Q: Congratulations, Ryan. You say your work has two parallel threads; how would you describe your objectives?
A: The central mission for our research group is to understand ocean transport, or how stuff moves around in the ocean. By ‘stuff’ we mean, first and foremost, just the water itself, the ocean currents and the ways those currents transport things we care about. For example, the way they help heat enter the ocean as part of global warming. This matters a lot for the climate and ocean ecosystems. The way we do that is by using two main tools: satellite observations and high-resolution simulations or models. What both of these tools allow us to do is see small-scale ocean processes with more clarity so we can understand them better. And that leads to the data and computing side of our work. We need to see these small-scale processes better. That means we need high quality images with more detail, but that amounts to a much bigger files. These satellite observations/high-resolution images create a whole lot of data to deal with.
Q: Why is it important to get a better understanding of the role of small-scale ocean processes in the ocean?

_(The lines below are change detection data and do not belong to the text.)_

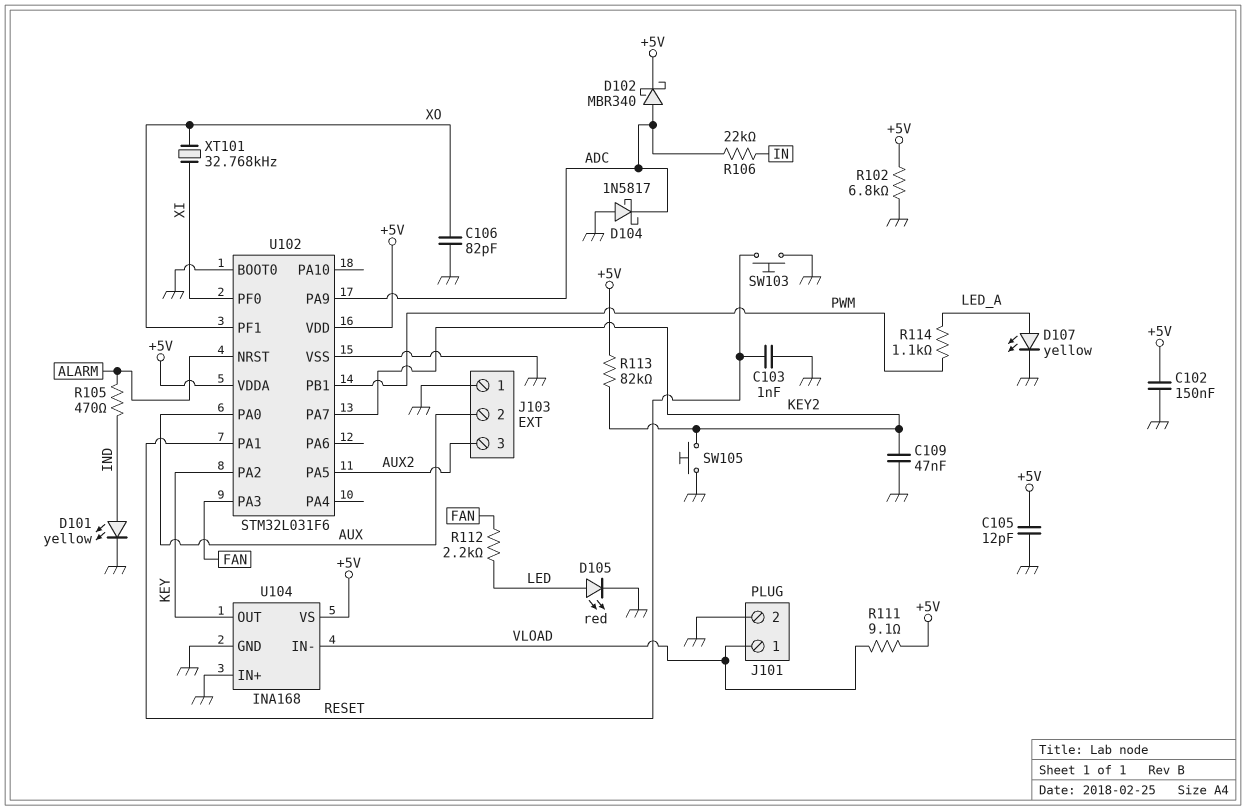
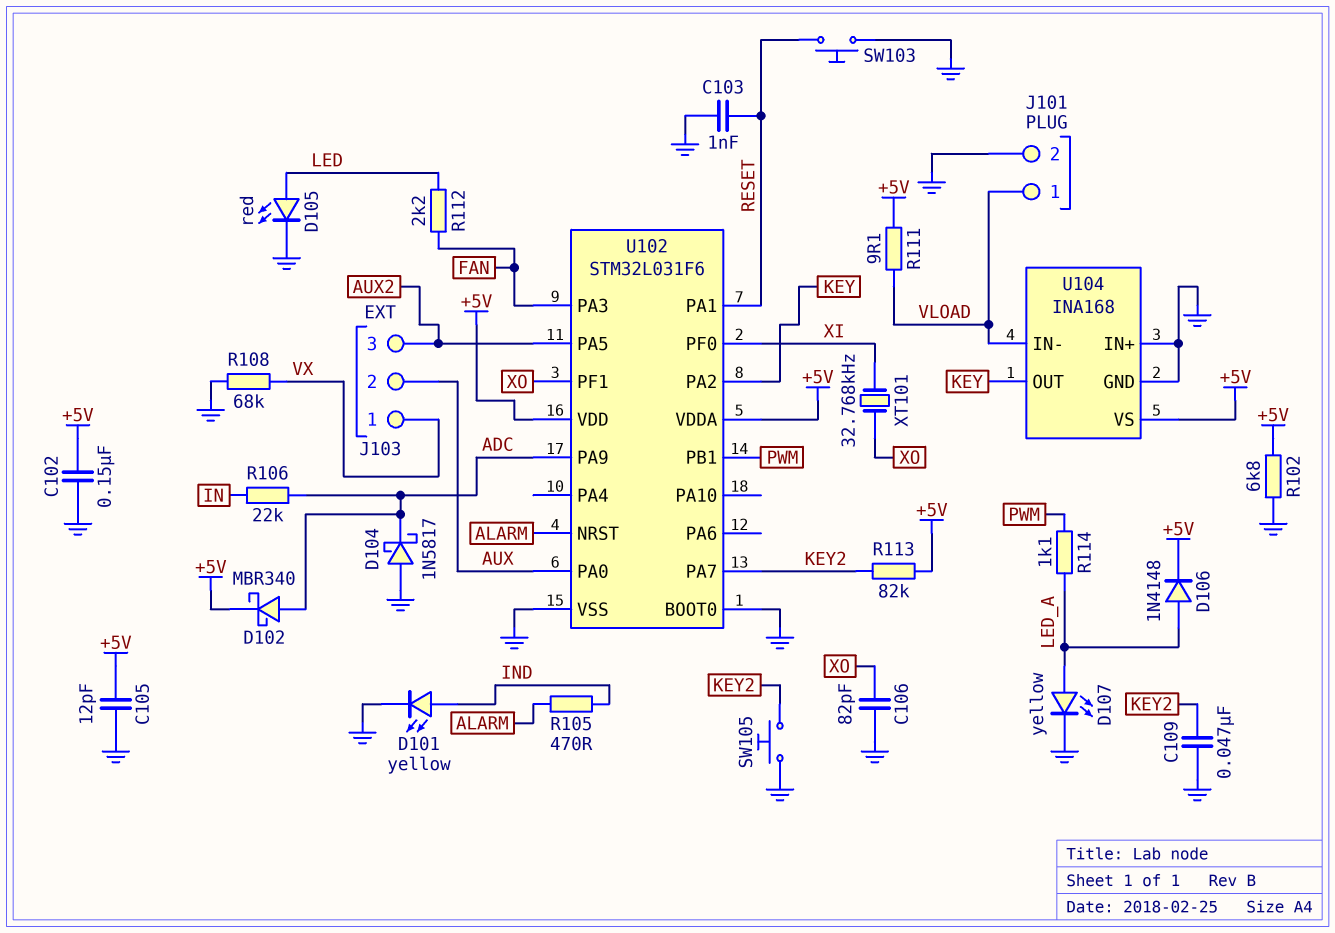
D106: none -> diode 1N4148 (A LED_A, K +5V)
J103 pin 1: GND -> VX
R108: none -> 68k (GND, VX)

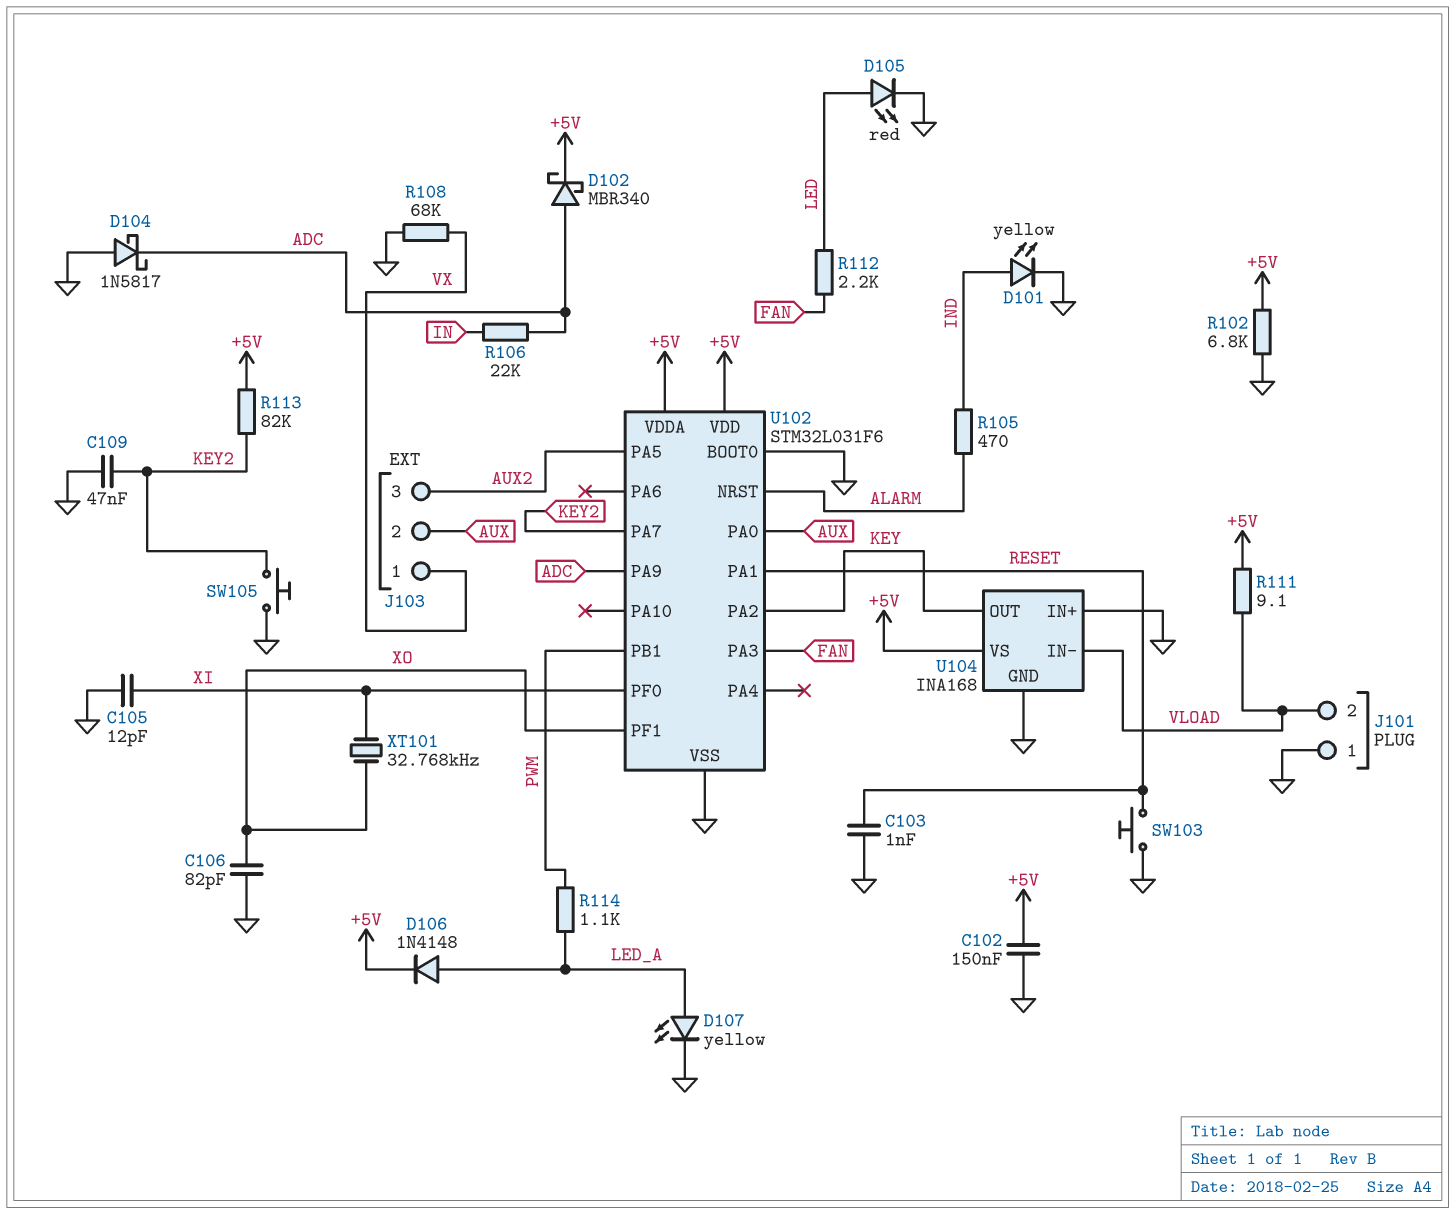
C105: 12pF (+5V, GND) -> 12pF (GND, XI)
J101 pin 1: VLOAD -> GND
J101 pin 2: GND -> VLOAD

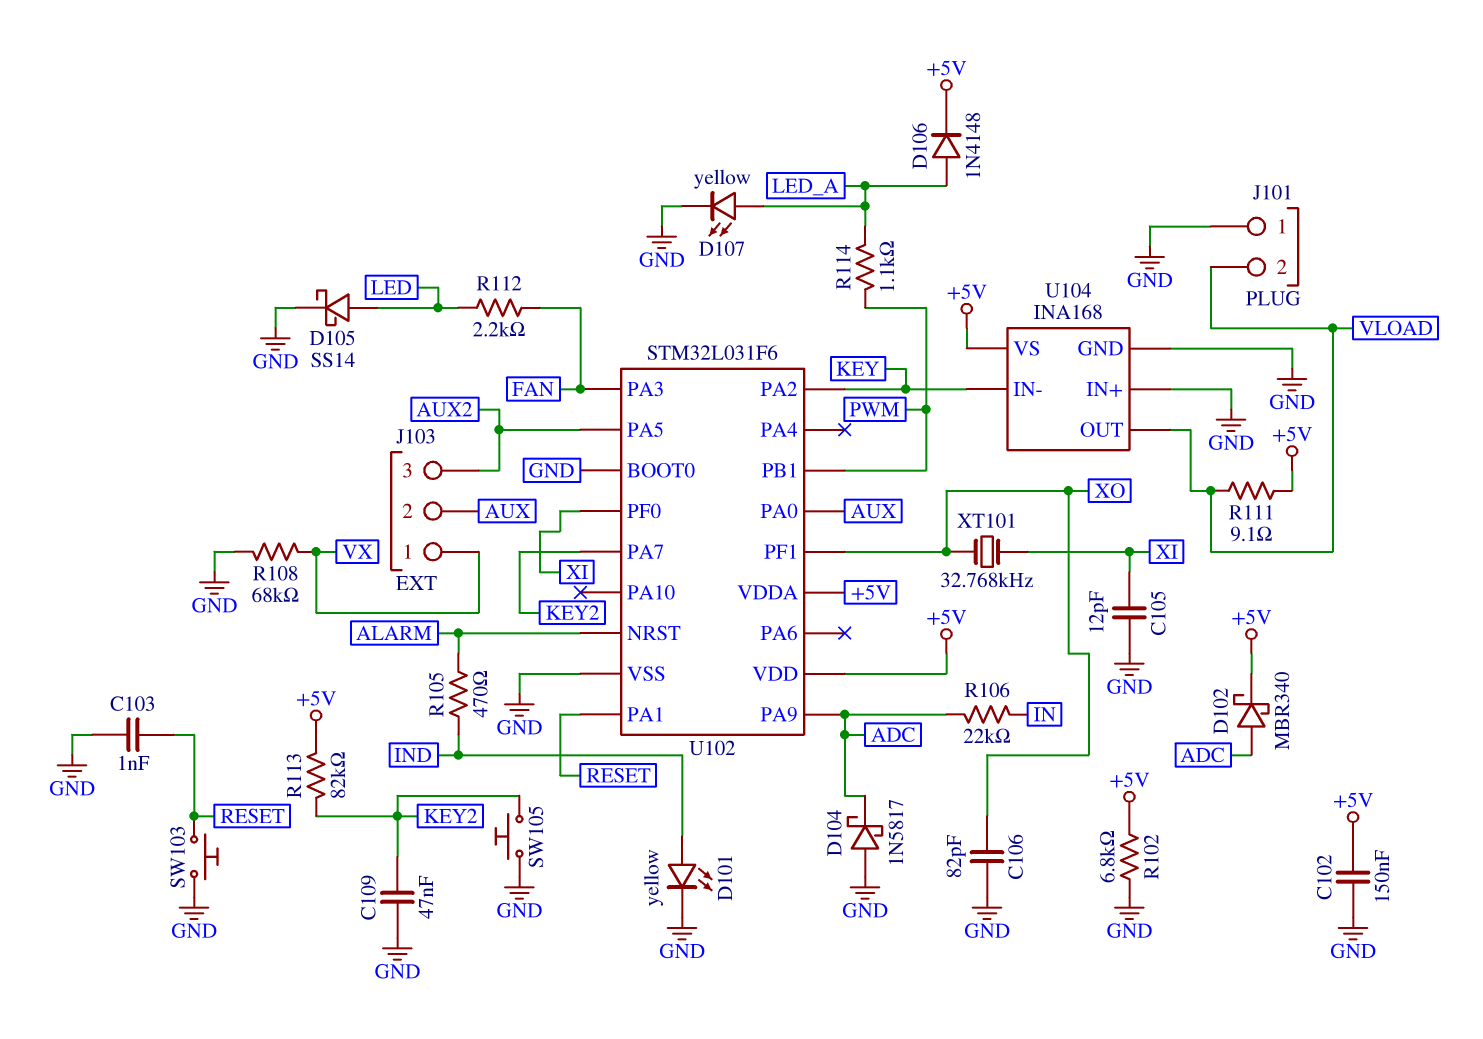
D105: LED red (A LED, K GND) -> schottky SS14 (A LED, K GND)
U104 pin IN-: VLOAD -> KEY
U104 pin OUT: KEY -> VLOAD

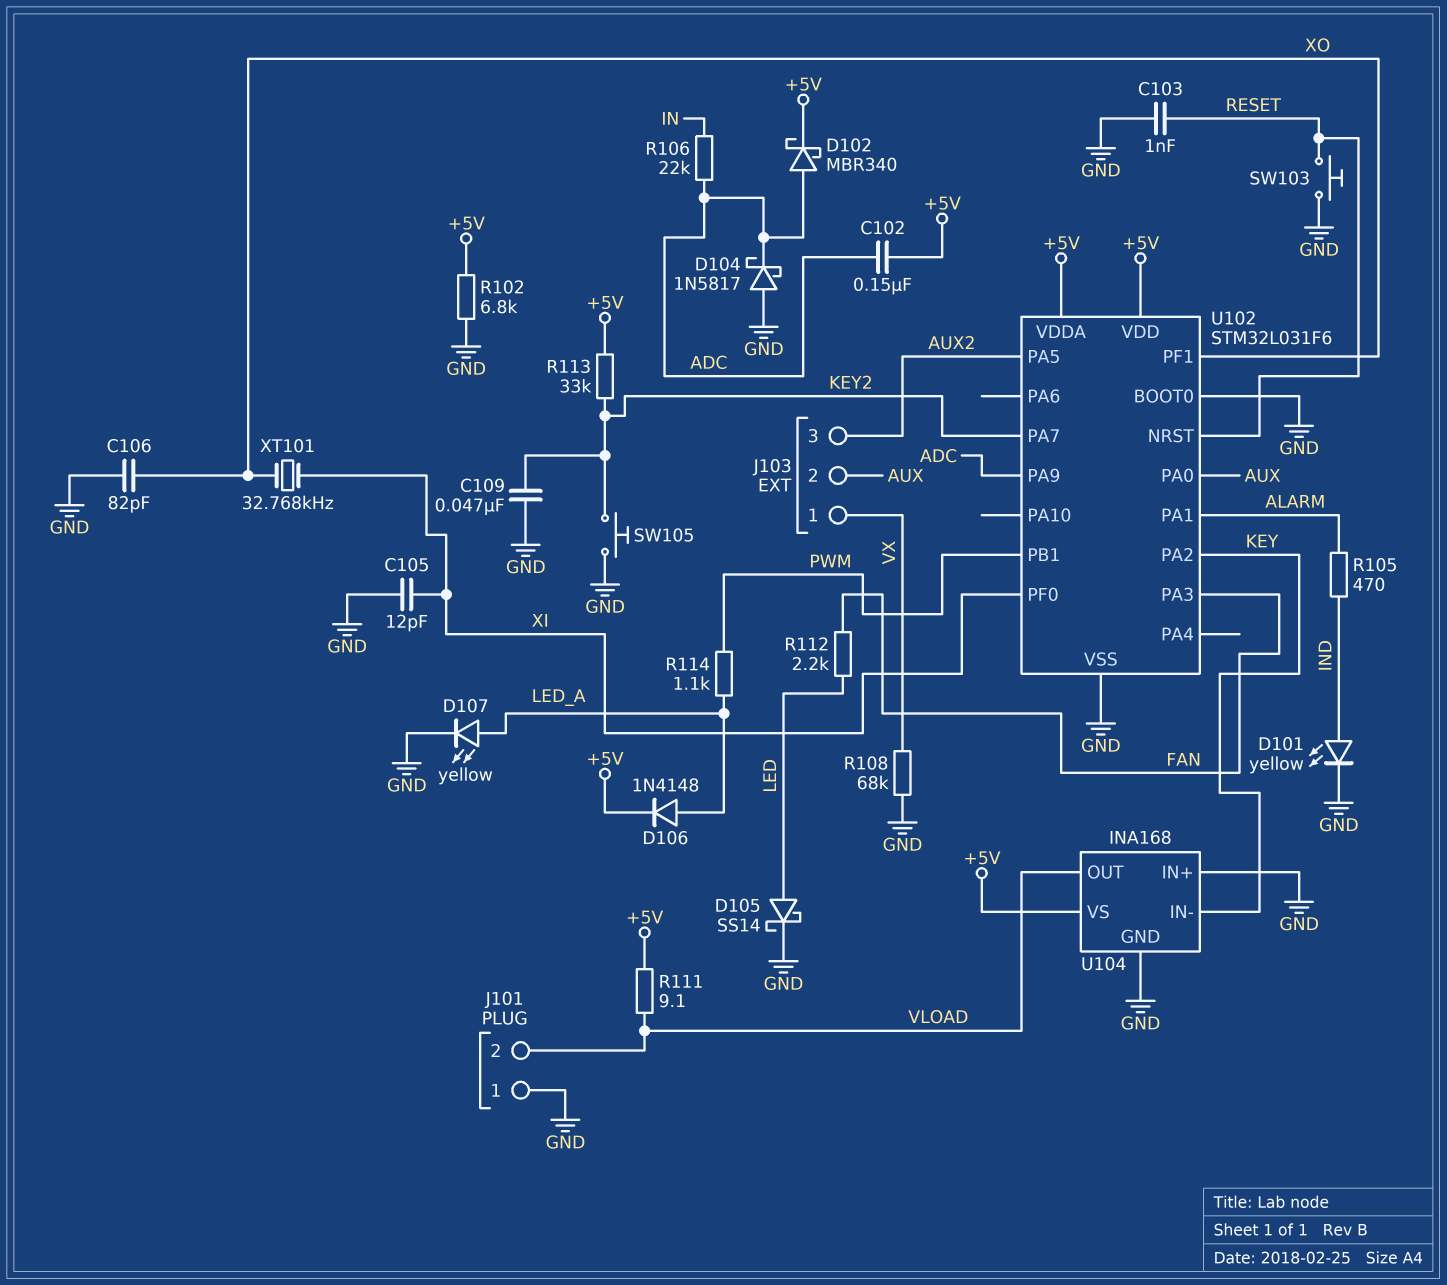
C102: 150nF (+5V, GND) -> 150nF (+5V, ADC)
R113: 82k (+5V, KEY2) -> 33k (+5V, KEY2)
U102 pin NRST: ALARM -> RESET
U102 pin PA1: RESET -> ALARM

A: A specific example is phytoplankton. These tiny organisms are the lungs of the ocean; they consume CO2, photosynthesize, and breath out oxygen. But they also need nutrients in order to grow. There is growing evidence that the supply of nutrients from small-scale ocean features, like eddies and fronts, is a really important source of nutrients for these organisms. But the global climate models we use to project future climate change are too coarse to properly represent these features, which means those projections may be missing something. By studying these processes in detail, we can get a sense of what might be missing.
Q: How have you dealt with the “problem” of having so much data to process that it can overwhelm available computational systems?

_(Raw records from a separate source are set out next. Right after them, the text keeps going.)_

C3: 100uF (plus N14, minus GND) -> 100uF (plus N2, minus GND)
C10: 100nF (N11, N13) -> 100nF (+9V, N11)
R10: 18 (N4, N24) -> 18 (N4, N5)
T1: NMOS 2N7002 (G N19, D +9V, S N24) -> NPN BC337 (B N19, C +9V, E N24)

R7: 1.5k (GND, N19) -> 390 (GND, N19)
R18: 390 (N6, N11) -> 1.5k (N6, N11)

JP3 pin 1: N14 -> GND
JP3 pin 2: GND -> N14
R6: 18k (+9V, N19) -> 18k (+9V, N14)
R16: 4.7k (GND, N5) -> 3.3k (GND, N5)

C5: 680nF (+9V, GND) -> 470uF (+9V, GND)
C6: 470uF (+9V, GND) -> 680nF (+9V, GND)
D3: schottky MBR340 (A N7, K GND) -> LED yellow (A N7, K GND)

A: I’ve discovered I just love building tools for working with data and putting them into the hands of as many people as possible, and seeing those people use those tools to do their own research. That’s really satisfying to me, personally. This is not necessarily the most common activity of a scientist. Typically, researchers are expected to produce more and more papers detailing their scientific findings, so this focus on building tools has really been a pivot in my career. It’s been incredibly satisfying. It’s really kind of a community effort.
Q: Community is a big focus for you. For instance, the work you did to bring about and now lead “Pangeo: An Open Source Big Data Climate Science Platform.” Why is creating open source code so important to you?
A: I just feel that it’s a place I can contribute and I like doing it and it’s going to have a real, broad impact. I think a lot of people recognize the challenge of working with these really large data sets but the unique thing our project brings to the table is a vision for what to do about it, an idea of what the future infrastructure for data and computing will look like for oceanography. Participating in data-intensive research requires a lot of expensive infrastructure, and that is exclusionary. So, there’s also a sort of democratizing aspect to what we’re trying to do to make it possible for anyone, at any institution anywhere in the world, to do this data and computationally intensive research.
Q: Clearly, the award takes into account your specific approach to science. Was that important to you?
A: I’m glad the award did cite my work on open software and tools because it’s something that’s traditionally undervalued by the academic reward system. The fact that it can be recognized is a sign of progress. It’s not just about publishing papers. I’m pleased that this output of mine is recognized. That is indicative of a cultural evolution in the incentive structure in academia.
Q: What is most exciting to you about your work?
A: I love the data. I genuinely love looking at ocean data sets. Particularly, really large complex and beautiful ones that reveal these turbulent ocean processes. On a very aesthetic level, I just love to look at and work with ocean data. It’s sort of a unifying thread throughout all this work. The day-to-day motivation is about truth and beauty and these more abstract scientific ideals.